I found myself quoting “Ain’t I a woman?” in an online exchange yesterday about body image, and it got me to thinking about how Sojourner Truth’s story isn’t told as a body image story … but it is.

Sojourner Truth was born as a slave in New York State. When New York abolished slavery, Truth (whose name came to her in a vision) became an abolitionist and a women’s rights activist.

Sojourner Truth

She is most famous for baring her breasts at the Akron Women’s Rights Convention in 1851, saying, “Ain’t I a woman?” She was, among other things, making a reference to a well-known image of a kneeling black woman in chains, with the caption “Am I Not a Woman and a Sister?”

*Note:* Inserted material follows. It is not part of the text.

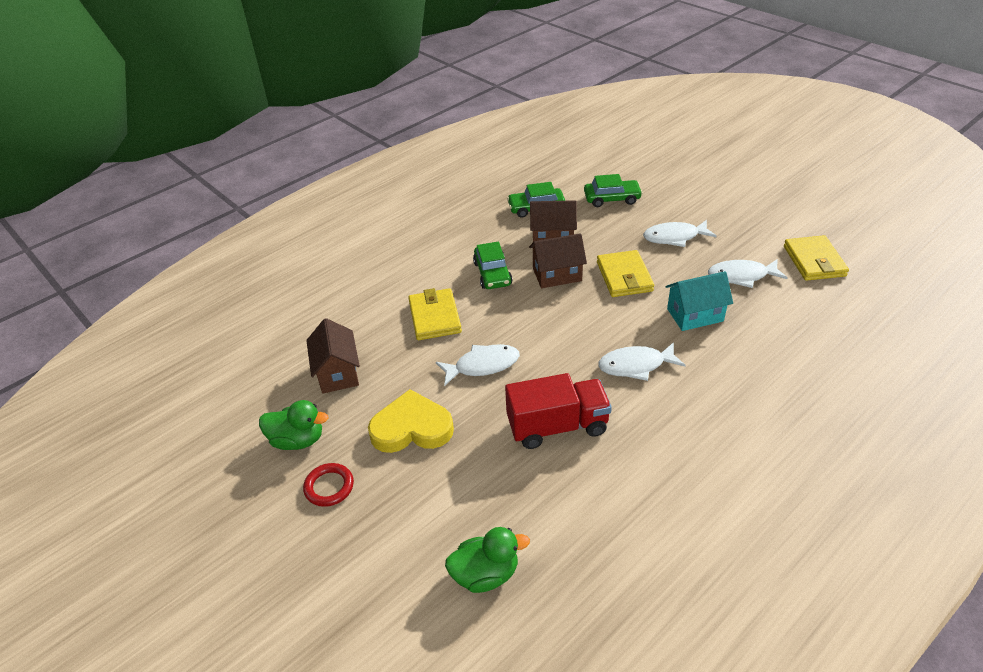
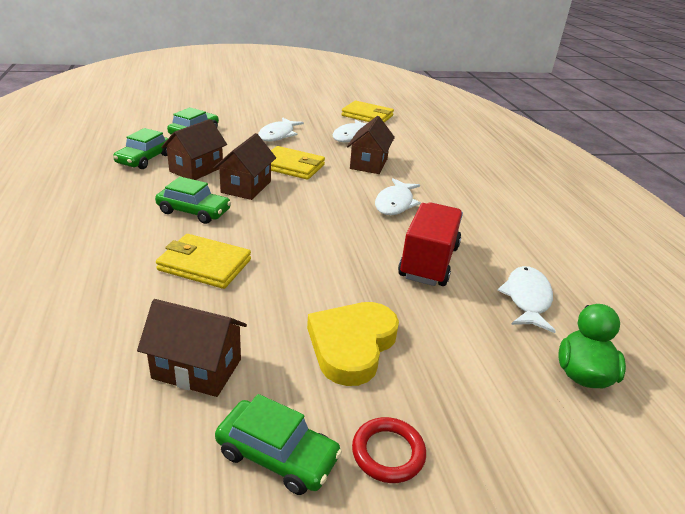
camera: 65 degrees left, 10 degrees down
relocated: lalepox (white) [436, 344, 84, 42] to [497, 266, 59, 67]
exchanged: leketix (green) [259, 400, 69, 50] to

Truth’s point, however, was somewhat different than it is often thought to be in these times. She was not asking white women to include her in their struggle (though she called for that at many other times). Instead, she was defending the rights of all women against a male argument that said women were too delicate and fragile for emancipation.

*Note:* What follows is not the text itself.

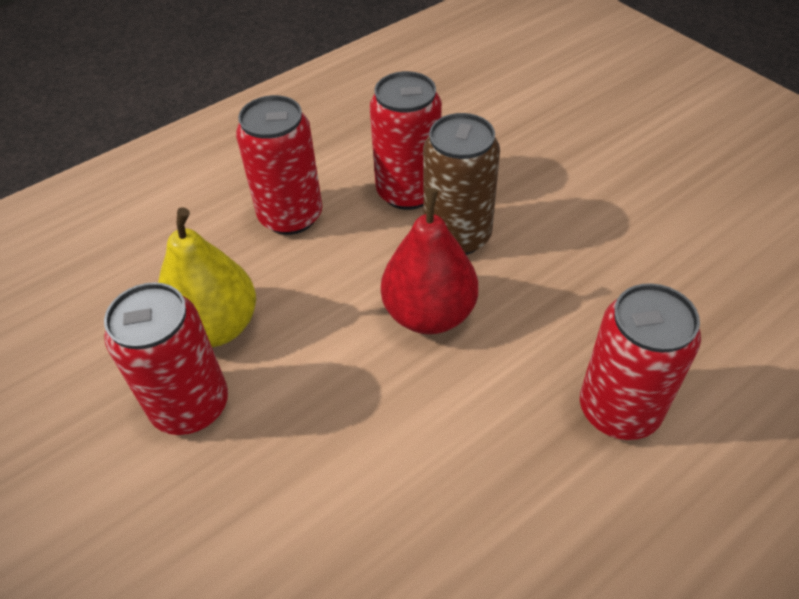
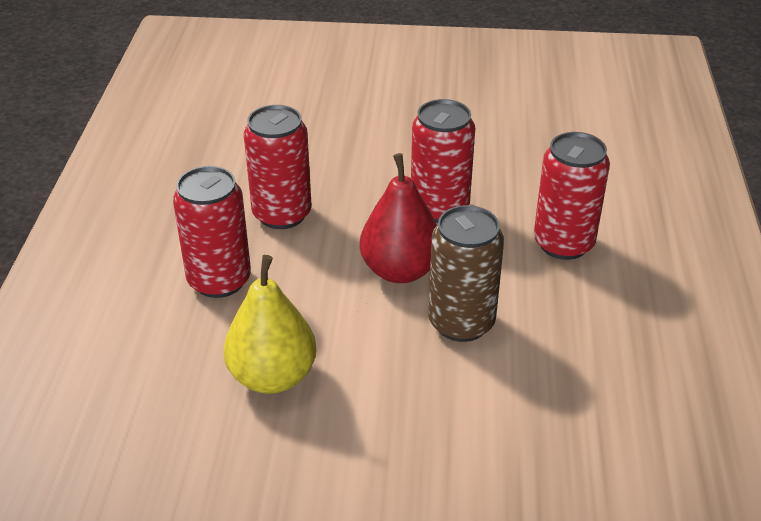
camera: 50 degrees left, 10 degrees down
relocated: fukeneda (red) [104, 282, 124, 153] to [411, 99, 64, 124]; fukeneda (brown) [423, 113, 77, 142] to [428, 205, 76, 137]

Part of Truth’s speech (recast into more contemporary English than she used):

That man over there says that women need to be helped into carriages, and lifted over ditches, and to have the best place everywhere. Nobody ever helps me into carriages, or over mud-puddles, or gives me any best place! And ain’t I a woman? Look at me! Look at my arm! I have ploughed and planted, and gathered into barns, and no man could head me! And ain’t I a woman? I could work as much and eat as much as a man – when I could get it – and bear the lash as well! And ain’t I a woman? I have borne thirteen children, and seen most all sold off to slavery, and when I cried out with my mother’s grief, none but Jesus heard me! And ain’t I a woman?

She’s already a hero of feminists and African-Americans, for this speech and much more. So she was already my hero. But I never really thought about her as a hero of the size acceptance movement, and a foremother for the work Laurie and I do. “I have a right to be accepted as who I am, even if I don’t look like you think I should look.”

Sojourner Truth, feminism, abolitionism, black history, women’s history, women’s rights,body image, size acceptance, slavery, Body Impolitic

4 thoughts on “Ain’t I A Woman?

  1. “I have a right to be accepted as who I am, even if I don’t look like you think I should look.”

    I love that! Could you share a link to the source for that quote? It went straight to the heart. Thank you, too, for sharing her story. What a wonderful inspiration.

  2. Upon reading this it occurs to me to wonder how worrying about how people are going to respond to your skin tone or presence of developed mammary glands is any less about body acceptance than wondering how people are going to respond to your additional adipose tissue or lack thereof.

    Seems to me as though it is a continuation of the same journey. When you consider that black women are more likely to be obese, it is all the more obvious.

  3. Sandy, that quotation you love so much was actually me, trying to reframe the point and putting it in quotation marks to imply that it was a reframing. Sorry for the confusion and I’m really glad you like it.

    Karen, yes. Though the reasons that “black women are more likely to be obese” are complicated indeed.